PD-L1, TIM-3, and CTLA-4 blockade fail to promote resistance to secondary infection with virulent strains of Toxoplasma gondii

• Published in: Infection and immunity
• Main Authors: Splitt, Samantha D, Souza, Scott P, Valentine, Kristen M, Castellanos, Brayan E, Curd, Andrew B, Hoyer, Katrina K, Jensen, Kirk D C
• Format: Journal Article
• Language: English
• Published: United States 02.07.2018
• ISSN: 1098-5522

T cell exhaustion is a state of hyporesponsiveness that develops during many chronic infections and cancer. Neutralization of inhibitory receptors, or 'checkpoint blockade', can reverse T cell exhaustion and lead to beneficial prognoses in experimental and clinical settings.
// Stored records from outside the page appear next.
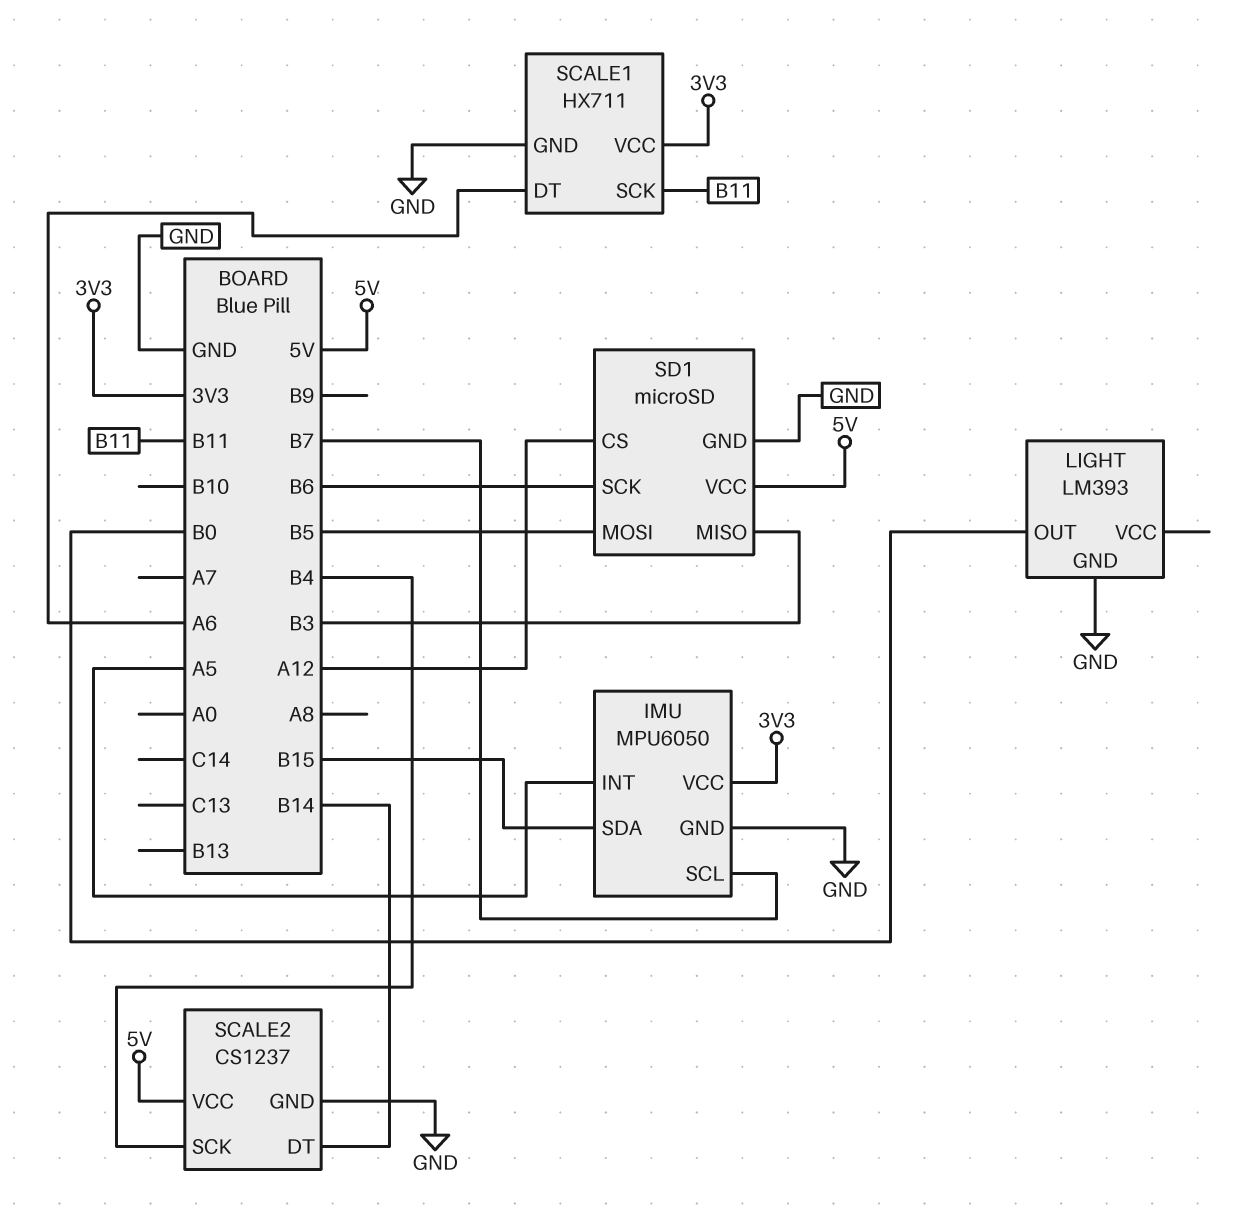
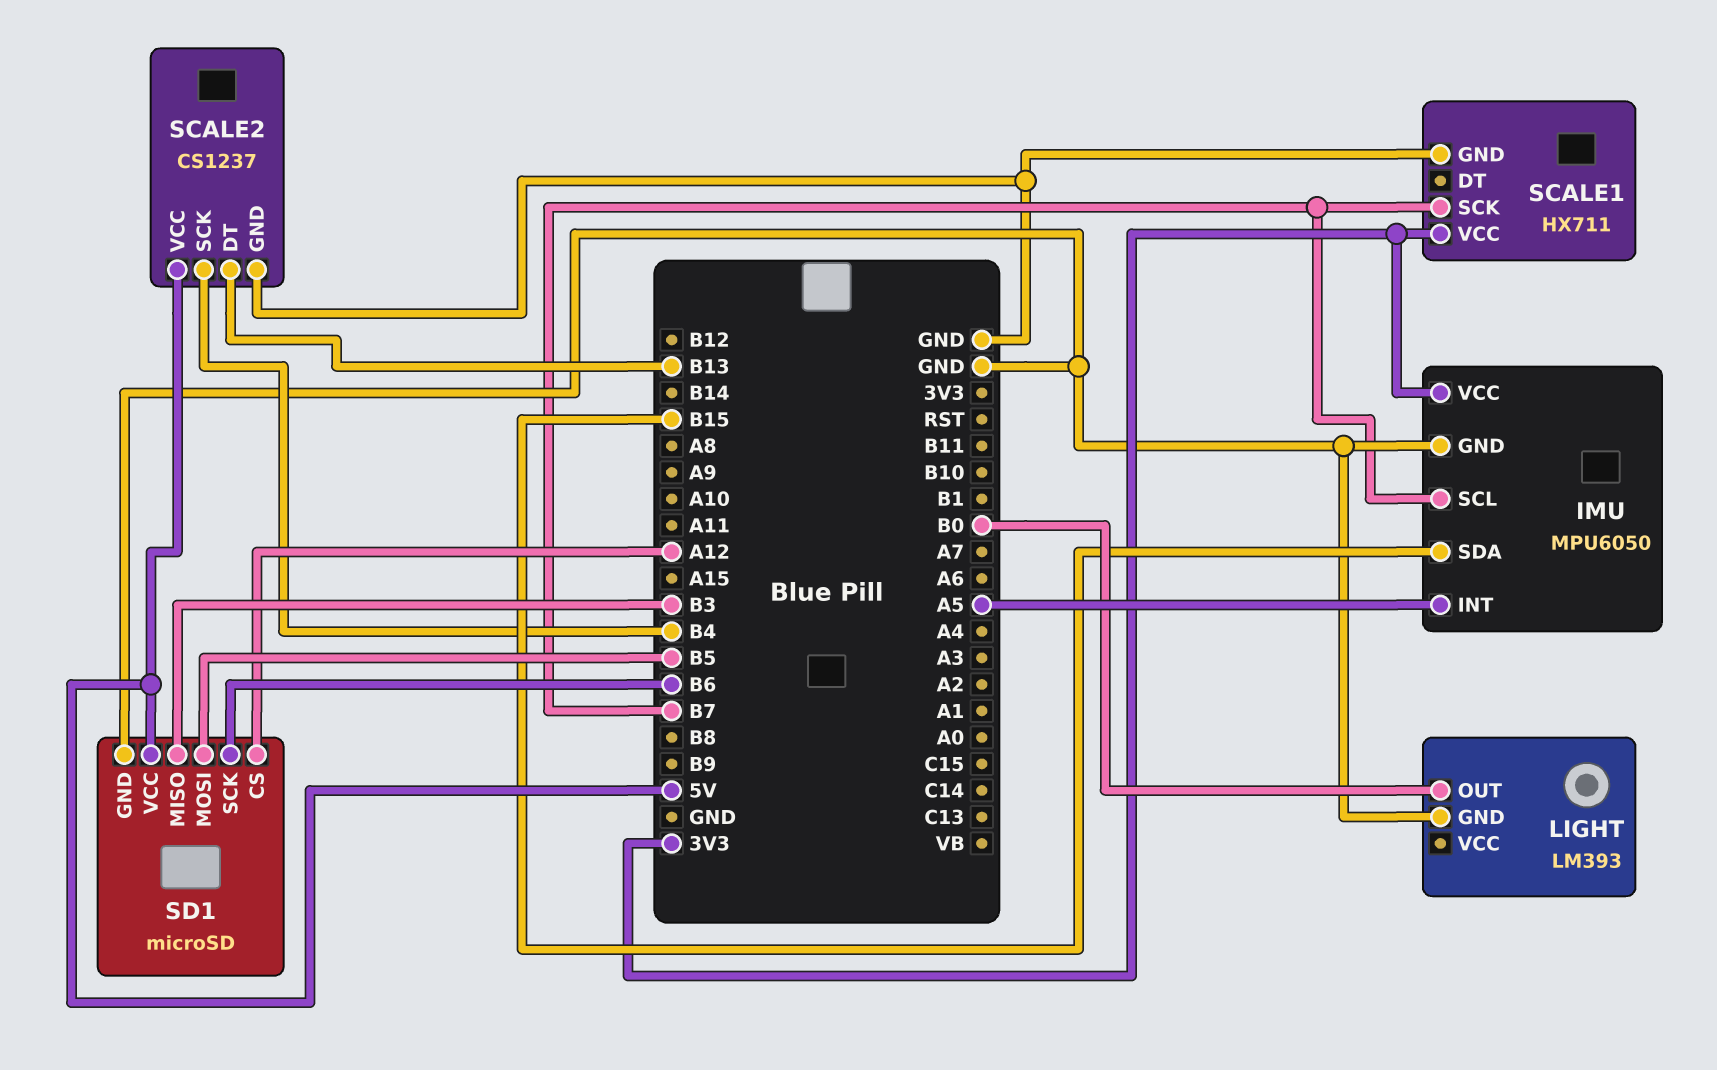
SCALE1 pin DT: A6 -> none
SCALE1 pin SCK: B11 -> B7
SCALE2 pin DT: B14 -> B13

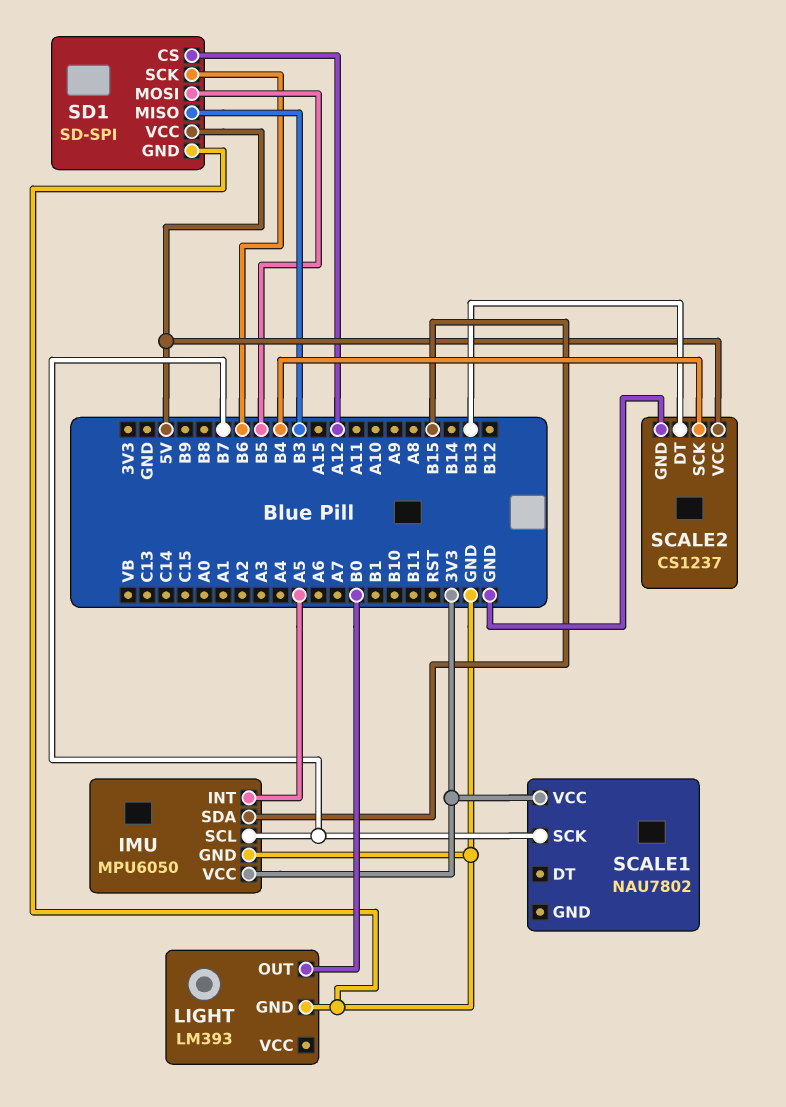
SCALE1: HX711 -> NAU7802
SCALE1 pin GND: GND -> none
SD1: microSD -> SD-SPI

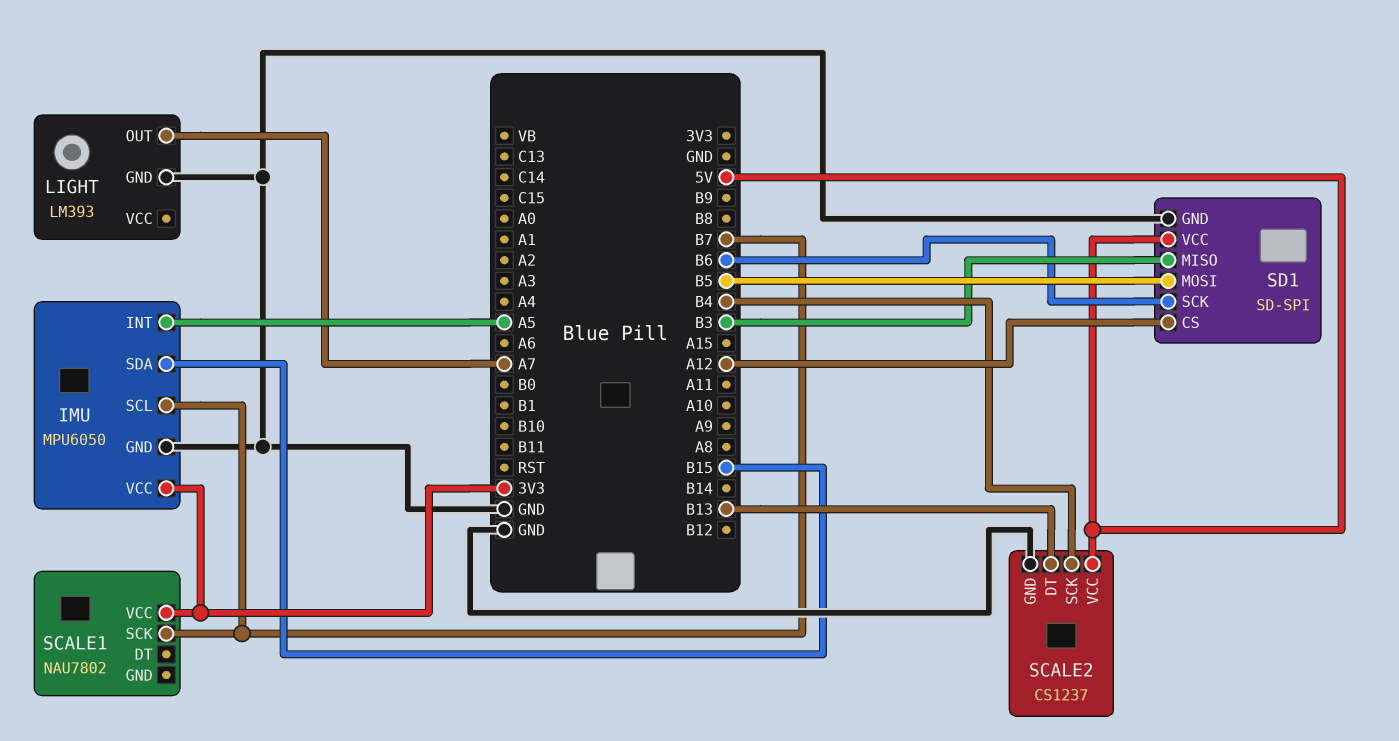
LIGHT pin OUT: B0 -> A7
Whether checkpoint blockade can resolve lethal acute infections is less understood, but may be beneficial in vaccination protocols that fail to elicit sterilizing immunity. Since a fully protective vaccine for any human parasite has yet to be developed, we explored the efficacy of checkpoint inhibitors in a mouse model of re-infection. Mice chronically infected with an avirulent type III strain survive reinfection with the type I RH but not MAS, GUY-DOS and GT1 parasite strains. We report here that mouse susceptibility to secondary infection correlates with initial parasite burden and that protection to the RH strain is dependent on CD8 but not CD4 T cells in this model. When given a lethal secondary infection, CD8 and CD4 T cells upregulate several co-inhibitory receptors including PD-1, TIM-3, 4-1bb and CTLA-4. Moreover, CD8 but not CD4 T cells are significantly reduced in their IFNγ response during secondary infection with virulent strains, suggesting checkpoint blockade may reduce disease severity. However, single and combination therapies targeting TIM-3, CTLA-4, and/or PD-L1 failed to reverse susceptibility to secondary infection. These results suggest that additional host responses, which are refractory to checkpoint blockade, are likely required for immunity to this pathogen.